The terms “computer program medium,” “computer usable medium,” “computer readable medium”, and “computer program product,” are used to generally refer to media such as main memory, secondary memory, removable storage drive, a hard disk installed in hard disk drive, and signals. These computer program products are means for providing software to the computer system. The computer readable medium allows the computer system to read data, instructions, messages or message packets, and other computer readable information from the computer readable medium. The computer readable medium, for example, may include non-volatile memory, such as a floppy disk, ROM, flash memory, disk drive memory, a CD-ROM, and other permanent storage. It is useful, for example, for transporting information, such as data and computer instructions, between computer systems. Furthermore, the computer readable medium may comprise computer readable information in a transitory state medium such as a network link and/or a network interface, including a wired network or a wireless network that allow a computer to read such computer readable information. Computer programs (also called computer control logic) are stored in main memory and/or secondary memory. Computer programs may also be received via a communications interface. Such computer programs, when executed, enable the computer system to perform the features of the embodiments as discussed herein. In particular, the computer programs, when executed, enable the processor multi-core processor to perform the features of the computer system. Accordingly, such computer programs represent controllers of the computer system.

Generally, the term “computer-readable medium” as used herein refers to any medium that participated in providing instructions to the processor 1804 for execution. Such a medium may take many forms, including but not limited to, non-volatile media, volatile media, and transmission media. Non-volatile media includes, for example, optical or magnetic disks, such as the storage device 1810. Volatile media includes dynamic memory, such as the main memory 1806. Transmission media includes coaxial cables, copper wire and fiber optics, including the wires that comprise the bus 1602. Transmission media can also take the form of acoustic or light waves, such as those generated during radio wave and infrared data communications.

Common forms of computer-readable media include, for example, a floppy disk, a flexible disk, hard disk, magnetic tape, or any other magnetic medium, a CD-ROM, any other optical medium, punch cards, paper tape, any other physical medium with patterns of holes, a RAM, a PROM, an EPROM, a FLASH-EPROM, any other memory chip or cartridge, a carrier wave as described hereinafter, or any other medium from which a computer can read.

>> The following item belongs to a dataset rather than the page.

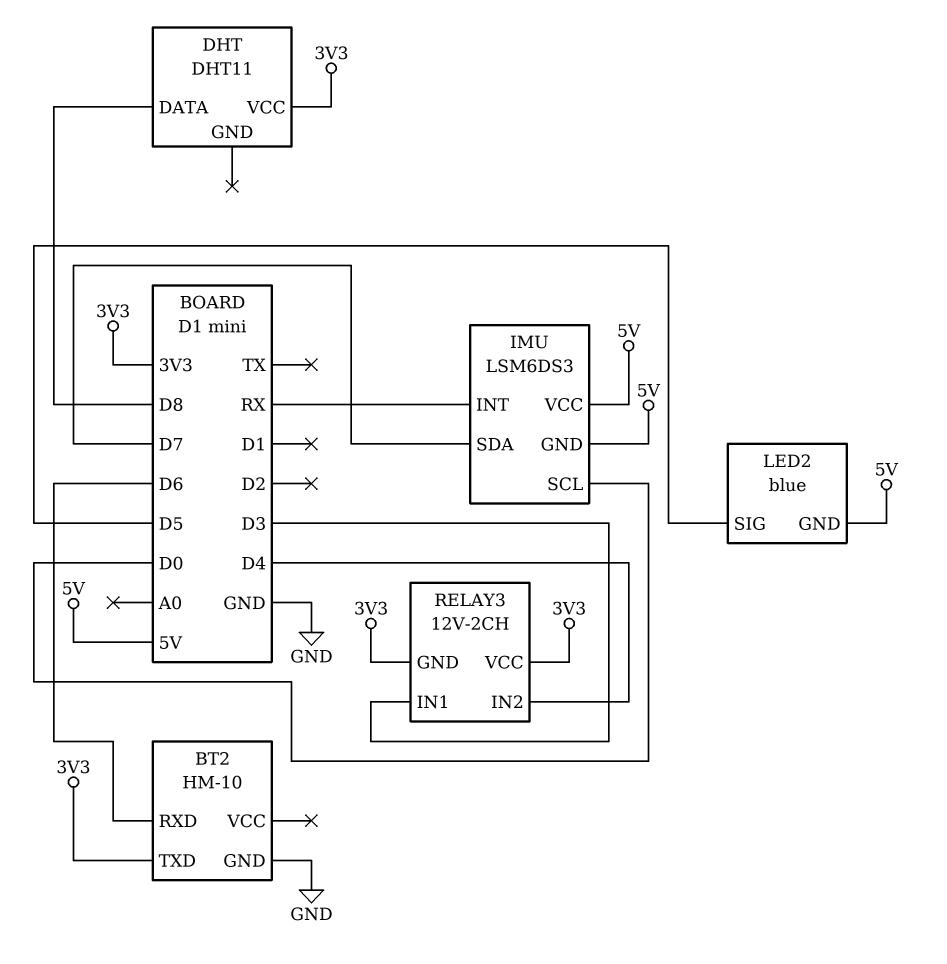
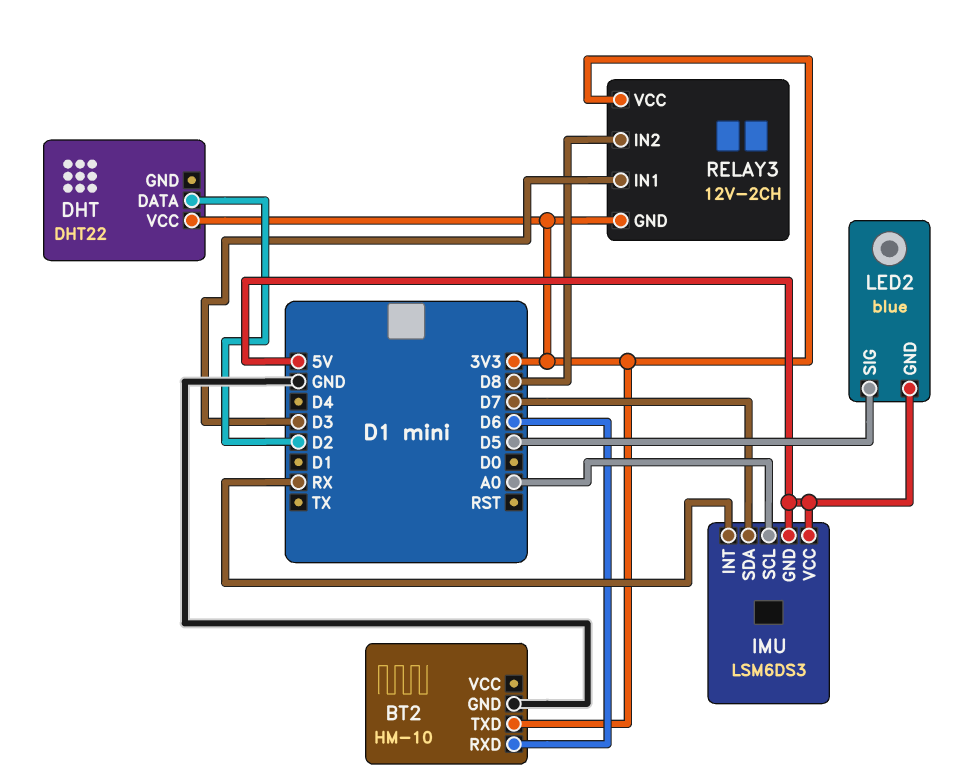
DHT: DHT11 -> DHT22
DHT pin DATA: D8 -> D2
IMU pin SCL: D0 -> A0
RELAY3 pin IN2: D4 -> D8

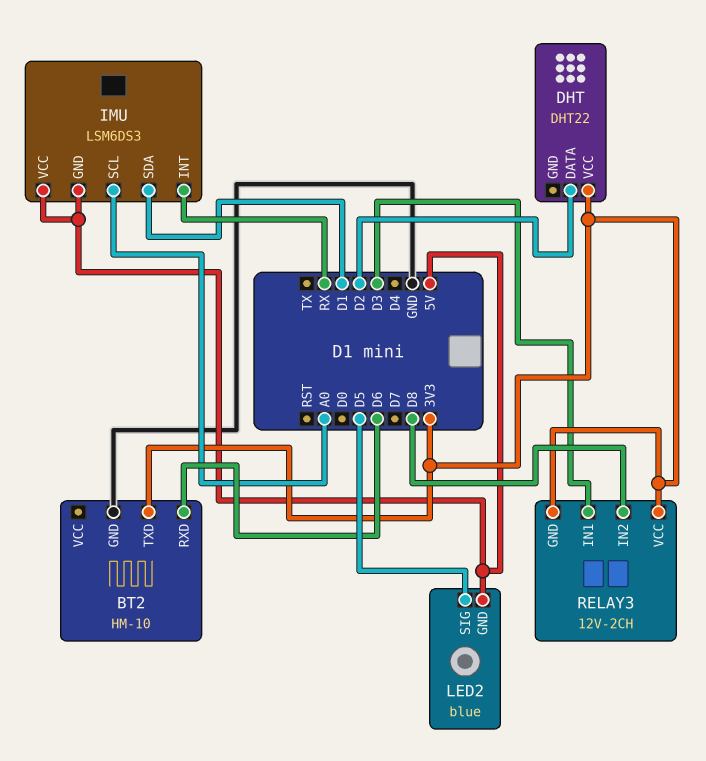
IMU pin SDA: D7 -> D1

Various forms of computer readable media may be involved in carrying one or more sequences of one or more instructions to the processor 1804 for execution. For example, the instructions may initially be carried on a magnetic disk of a remote computer. The remote computer can load the instructions into its dynamic memory and send the instructions over a telephone line using a modem. A modem local to the server 1830 can receive the data on the telephone line and use an infrared transmitter to convert the data to an infrared signal. An infrared detector coupled to the bus 1602 can receive the data carried in the infrared signal and place the data on the bus 1602. The bus 1602 carries the data to the main memory 1806, from which the processor 1804 retrieves and executes the instructions. The instructions received from the main memory 1806 may optionally be stored on the storage device 1810 either before or after execution by the processor 1804.

The server 1830 also includes a communication interface 1818 coupled to the bus 1602. The communication interface 1818 provides a two-way data communication coupling to a network link 1820 that is connected to the world wide packet data communication network now commonly referred to as the Internet 1828. The Internet 1828 uses electrical, electromagnetic, or optical signals that carry digital data streams. The signals through the various networks and the signals on the network link 1820 and through the communication interface 1818, which carry the digital data to and from the server 1830, are exemplary forms or carrier waves transporting the information.

In another embodiment of the server 1830, the communication interface 1818 is connected to a network 1822 via a communication link 1820. For example, the communication interface 1818 may be an integrated services digital network (ISDN) card or a modem to provide a data communication connection to a corresponding type of telephone line, which can comprise part of the network link 1820. As another example, the communication interface 1818 may be a local area network (LAN) card to provide a data communication connection to a compatible LAN. Wireless links may also be implemented. In any such implementation, the communication interface 1818 sends and receives electrical, electromagnetic, or optical signals that carry digital data streams representing various types of information.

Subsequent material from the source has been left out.